Tuesday, July 23, 2013

Best beers?...

As previously blogged about I missed out on the SIBA beer festival, held annually at Tonbridge Juddians Rugby Club. By way of consolation however I have been enjoying some of the lovely bottles of, seemingly, pure nectar which were left over from the event. This has been made possible by the bars manager taking pity on me and kindly invited me to inspect the surplus supplies with a view to sampling them. I've only tried one or two bottles so far out of the dozen I bought but a full report on my investigations will follow in due course....

News Scoop!...

A man and his wife, both in their late twenties, have just announced that they have had a baby boy. The couple, William and Kate from Wales are said to be delighted with the delivery and will choose a name very soon. I can't think of any more to say on this subject other than to wish the couple and their child a long and happy life....  (Their name is Wales and they're from central London, Ed.)

Thursday, July 18, 2013

SIBA Festival....

What a superb weekend for the beer festival at the Rugby club. In complete contrast to last year's event which, can you believe it was flooded and was therefore cancelled, the organisers got their reward with an absolutely glorious weekend. Hot weather it seems is very good for beer sales. A little birdy tells me that on Friday night alone they'd sold over 1,400 pints of the lovely sticky nectar. Not really surprising when you consider that there were around 120 different beers and ciders on offer and all from independent brewers. Imagine how gutted I was therefore when I discovered that the event fell on the exact same weekend as my niece's wedding which I had little choice but to drive up on Friday night for and return Sunday evening thereby missing the whole festival. The wedding was lovely though so I guess it was just the way things go sometimes. I hear that the whole festival was a great success. I'm already looking forward to next year's and will have to have a word with my other niece's and nephews to make sure that the same clash is avoided!...

Thursday, July 11, 2013

What Arts Festival?...

I wasn't going to say any of this publicly, but it's been bubbling up inside me for a while now and I feel that the time is right to speak....
The original Tonbridge Arts Festival started life as a literary festival which, granted, was a little too narrow. It morphed into a very decent ten day coordinated series of events held together by a common purpose: to bring the folk of Tonbridge out to appreciate some of the finer things in life and to be properly funded and supported by the community. Yes there were tribute bands and The Three Degrees but there were also evenings of orchestral music and projects like the Big Picture and Dancing in the Street which hit people in the face with wonderful images, involving them and giving them something to ponder on. There were very well attended poetry nights, a lovely evening of short films; art exhibitions, schools events, a literary day on the castle lawn with talks by great authors which was like a mini day at Hay on Wye Lit Fest right here in Tonbridge. There was pottery, ceramic arts, printing and demonstrations of other visual arts on the Lawn. K College, many local schools, Tonbridge School, and Tonbridge council were all among the many groups and hard working individuals involved. Last year's was a great effort but the momentum has perhaps been lost this year and it needn't have been so. Although I somehow doubt it, I do sincerely hope that this momentum is regained for next year's event because last weekend's effort was no Arts Festival, just a few sporadic events occurring over a weekend. Having a business is all about making a decent amount of money but you cannot judge an arts festival on how much profit it makes; that's not the point of it. The bigger events with mass appeal should fund the events which need to be encouraged like poetry, like local band nights and classical music and short film nights. The organisers may not ultimately achieve it but I believe it is their purpose to have a go at stretching the intellect and imaginations of the community. Isn't that after all what "The Arts" are all about. Oh yes and I'd even put up with a fake Freddie Mercury if they made a real effort towards that goal.... 
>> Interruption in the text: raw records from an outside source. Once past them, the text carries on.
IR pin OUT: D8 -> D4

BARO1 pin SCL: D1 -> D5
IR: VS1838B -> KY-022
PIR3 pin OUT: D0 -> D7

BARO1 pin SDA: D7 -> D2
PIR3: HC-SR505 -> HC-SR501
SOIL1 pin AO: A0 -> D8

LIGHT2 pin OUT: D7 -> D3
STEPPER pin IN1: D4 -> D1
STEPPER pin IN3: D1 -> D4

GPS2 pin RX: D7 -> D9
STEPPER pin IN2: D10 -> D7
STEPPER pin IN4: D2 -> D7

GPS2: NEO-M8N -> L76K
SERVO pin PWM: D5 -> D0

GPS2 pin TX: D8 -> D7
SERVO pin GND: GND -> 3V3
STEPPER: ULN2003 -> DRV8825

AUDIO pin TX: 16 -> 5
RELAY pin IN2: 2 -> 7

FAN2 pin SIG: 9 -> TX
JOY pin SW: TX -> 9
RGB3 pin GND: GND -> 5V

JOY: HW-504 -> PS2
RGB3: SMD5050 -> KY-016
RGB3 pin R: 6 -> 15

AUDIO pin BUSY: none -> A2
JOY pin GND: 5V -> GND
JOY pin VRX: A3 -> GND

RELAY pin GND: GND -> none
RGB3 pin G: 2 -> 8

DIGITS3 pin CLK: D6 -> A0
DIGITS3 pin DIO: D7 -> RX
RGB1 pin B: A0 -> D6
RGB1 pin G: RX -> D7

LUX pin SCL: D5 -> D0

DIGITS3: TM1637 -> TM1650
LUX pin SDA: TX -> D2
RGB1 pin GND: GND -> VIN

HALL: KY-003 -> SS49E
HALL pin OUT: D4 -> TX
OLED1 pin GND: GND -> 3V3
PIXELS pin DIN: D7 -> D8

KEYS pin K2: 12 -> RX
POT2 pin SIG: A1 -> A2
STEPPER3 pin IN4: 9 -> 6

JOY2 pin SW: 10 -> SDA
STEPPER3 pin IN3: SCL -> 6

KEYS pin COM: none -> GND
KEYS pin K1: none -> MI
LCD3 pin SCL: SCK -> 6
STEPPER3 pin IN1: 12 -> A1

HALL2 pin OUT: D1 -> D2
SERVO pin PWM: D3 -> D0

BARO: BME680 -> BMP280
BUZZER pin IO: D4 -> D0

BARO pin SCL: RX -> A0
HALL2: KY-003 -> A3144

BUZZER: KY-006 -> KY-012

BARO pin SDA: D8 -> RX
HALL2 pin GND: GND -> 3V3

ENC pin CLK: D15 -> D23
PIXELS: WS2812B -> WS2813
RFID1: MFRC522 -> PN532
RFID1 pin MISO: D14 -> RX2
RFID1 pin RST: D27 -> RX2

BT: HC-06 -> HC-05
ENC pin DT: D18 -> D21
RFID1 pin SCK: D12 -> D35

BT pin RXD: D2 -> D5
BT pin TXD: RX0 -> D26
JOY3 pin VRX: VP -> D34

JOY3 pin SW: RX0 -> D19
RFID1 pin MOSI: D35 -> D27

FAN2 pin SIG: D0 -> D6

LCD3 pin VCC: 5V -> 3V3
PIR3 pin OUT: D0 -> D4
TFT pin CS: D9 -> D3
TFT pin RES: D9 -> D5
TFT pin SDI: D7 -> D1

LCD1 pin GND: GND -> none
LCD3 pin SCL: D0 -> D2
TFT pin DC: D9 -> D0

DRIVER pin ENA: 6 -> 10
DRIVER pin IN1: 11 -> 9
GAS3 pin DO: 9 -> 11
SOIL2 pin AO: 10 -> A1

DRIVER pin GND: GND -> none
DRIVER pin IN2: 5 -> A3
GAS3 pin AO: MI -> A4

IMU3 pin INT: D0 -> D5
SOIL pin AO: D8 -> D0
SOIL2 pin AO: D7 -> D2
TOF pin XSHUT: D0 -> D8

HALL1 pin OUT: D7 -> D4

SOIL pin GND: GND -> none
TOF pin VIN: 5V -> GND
What we don't need is more Radio Gagga....

Some of you seem to have got in a bit of a tiz about my "pompous" comments regarding the Killer Queen concert. To coin a phrase some of you need to calm down a bit. You'll live longer if you do! That's the point of a blog you know to let people have their say. Just because my views don't always agree with your own doesn't mean you have to have a go. I'm sorry if I find Killer Queen and tribute bands a bit naff and clichéd. They have their place if you like that sort of thing and I've already admitted that I've seen a few in the past. I also cannot deny that it was a commercial success given that it was sold out. (the weather must have helped on that score though.) But as the centre piece of an Arts Festival? I'm sorry but lets not even grace it with that phrase. An arts festival should, in my opinion, be about lifting peoples expectations and making them think a bit deeper than a 30 year old song that they've heard a thousand times, sang by a saddo in a yellow jump suit, which they can shake their heads to while they get slowly drunk. So if thinking that makes me "pompous" then so be it. If the fella who runs the local indie bookshop doesn't push for a better appreciation of The Arts then what hope is there left?...

Watch out for Fake Fifties....

BanknotesI tweeted about this yesterday but I'll post it here to make sure people know about it. Especially to shop keepers of Tonbridge: Watch out for fake fifty pound notes. I was very nearly  caught out yesterday and would have been £35 plus four books down if I'd fell for it. Even though he was friendly, chatty and smiley something did smell bad, I sensed something wasn't quite right so I didn't accept the note even though it passed the ultra violet light test (at least partially.) It wasn't just the note but the man himself: he was smartly turned out with a slightly well spoken accent but that didn't sit right with his tattoos and very shaven head. My good nature though was telling me not to judge people and, like I said he was a chirpy chappy. He was trying to pass himself off as a bit of a young professional, city trader type, going away for the weekend; so it was believable enough. He also chose his books rather too quickly which sent a signal to me that he hadn't really been too bothered what they were. Also he was interested in True Crime which maybe was his way of taking the micky, having one over on me! When it came to payment he then said he had a company credit card which he could use so the only note he had was the fifty! A bit too slick I thought, so made my excuses about not wanting to be wiped out of change which was sort of true anyway. There are quite a few checks retailers can make on banknotes to verify that they are genuine but most of the time we don't have time or don't think there's a problem. With a £50 note though that's a heck of a hit if it turns out to be a fake. I realised for certain afterwards that the note was a fake because, firstly, it felt too new and smooth (real ones have slightly raised print) and under ultra violet light it showed up a "50" which cannot be seen by the naked eye but, crucially, not the thick green line which should show up bright under the light. There are several other checks worth knowing about and the Bank of England web site illustrates them for each banknote in a very handy guide. I would urge every shop keeper to cram up on this because fakes are getting more like the real thing. Needless to say the fraudster/thief didn't return for the four books I saved for him while he went off "for some lunch" No doubt he went on to some other poor unsuspecting small trader to rip them off instead of me....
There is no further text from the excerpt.